This is what I mean. The following three ‘European rules’
are the ones I break. Do you?
1. I use my professional DET email address, not because I want to particularly but because my other email address are filtered at work. Years ago it was no problem to access Yahoo, Hotmail etc. but the SIBE ended all that in 2006. It is not that I want to access during work time, it is just that it makes sense to be able to do so if you need, so since 2006, I have used my professional email address for basically everything.
2. When I started using the internet, in 1996, pseudonyms were all anyone seemed to use. Nowadays, I do not know many people who continue to do this exclusively.
3. Now this is challenging and I’d like to hear from anyone who is managing this separation of the various worlds of their life effectively. I gave up on it years ago for a number of reasons but mostly, it was just impossible anyway. I think that rejecting the Facebook ‘friend request’ from work or a business colleague may have other interpersonal consequences. I routinely ’ignore’ with students for reasons explained here. You may choose to do this for a colleague but the person would really have to bug you. Privacy setting are the key for most, no doubt about it. I suspect that it all depends on the stage of life one is at and that need for privacy depends on lifestyle and the type of employment.

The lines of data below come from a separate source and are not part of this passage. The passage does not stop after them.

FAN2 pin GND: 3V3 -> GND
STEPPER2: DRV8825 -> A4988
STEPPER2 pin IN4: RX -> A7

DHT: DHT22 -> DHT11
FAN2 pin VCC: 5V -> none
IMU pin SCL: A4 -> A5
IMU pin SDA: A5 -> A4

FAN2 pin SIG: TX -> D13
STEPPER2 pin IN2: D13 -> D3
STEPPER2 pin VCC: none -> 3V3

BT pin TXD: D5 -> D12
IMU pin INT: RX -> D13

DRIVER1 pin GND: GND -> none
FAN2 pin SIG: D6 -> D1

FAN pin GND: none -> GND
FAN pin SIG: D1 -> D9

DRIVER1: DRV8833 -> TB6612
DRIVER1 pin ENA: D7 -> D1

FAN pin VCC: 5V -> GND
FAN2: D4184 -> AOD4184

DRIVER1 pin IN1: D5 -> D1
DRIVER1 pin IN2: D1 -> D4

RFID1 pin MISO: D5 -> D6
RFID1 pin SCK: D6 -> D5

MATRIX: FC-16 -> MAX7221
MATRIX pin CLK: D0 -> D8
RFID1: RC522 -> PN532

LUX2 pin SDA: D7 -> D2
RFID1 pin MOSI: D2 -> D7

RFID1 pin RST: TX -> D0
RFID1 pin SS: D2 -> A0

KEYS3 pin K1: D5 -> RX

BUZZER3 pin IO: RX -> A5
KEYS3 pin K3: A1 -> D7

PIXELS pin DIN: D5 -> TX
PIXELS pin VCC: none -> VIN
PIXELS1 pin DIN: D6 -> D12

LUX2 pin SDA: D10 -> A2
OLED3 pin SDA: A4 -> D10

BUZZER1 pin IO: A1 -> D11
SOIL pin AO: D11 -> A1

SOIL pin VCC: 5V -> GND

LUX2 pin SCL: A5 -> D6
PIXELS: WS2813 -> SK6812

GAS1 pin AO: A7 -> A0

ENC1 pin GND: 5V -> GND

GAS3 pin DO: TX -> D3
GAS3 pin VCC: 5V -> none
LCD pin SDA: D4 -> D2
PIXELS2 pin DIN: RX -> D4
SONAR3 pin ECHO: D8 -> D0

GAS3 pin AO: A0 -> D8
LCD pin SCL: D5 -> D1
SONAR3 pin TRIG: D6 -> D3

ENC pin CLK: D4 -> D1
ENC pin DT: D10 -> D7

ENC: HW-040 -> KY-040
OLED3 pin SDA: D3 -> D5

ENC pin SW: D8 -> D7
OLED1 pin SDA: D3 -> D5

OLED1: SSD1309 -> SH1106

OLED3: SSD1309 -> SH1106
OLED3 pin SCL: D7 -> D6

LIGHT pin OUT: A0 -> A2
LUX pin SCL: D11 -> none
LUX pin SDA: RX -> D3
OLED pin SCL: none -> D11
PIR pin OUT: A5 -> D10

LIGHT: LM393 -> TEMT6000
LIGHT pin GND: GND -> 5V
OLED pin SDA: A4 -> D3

I think we all are learning as the era unfolds. The above European suggestions are sensible but for many, just too unwieldy and difficult to carry out. The more one has ‘an identity’ online the more it is possible to piece together the complete person. However, I suspect, that identity theft is more easily done to someone with a limited online life than a person with a complete profile. Agree?
Should we place the European advice in context considering the history of the 20th century?
Do Australians, with a continent for a country and a very different history, for better or worse, have a less paranoid, more reckless attitude towards online safety?
Your thoughts?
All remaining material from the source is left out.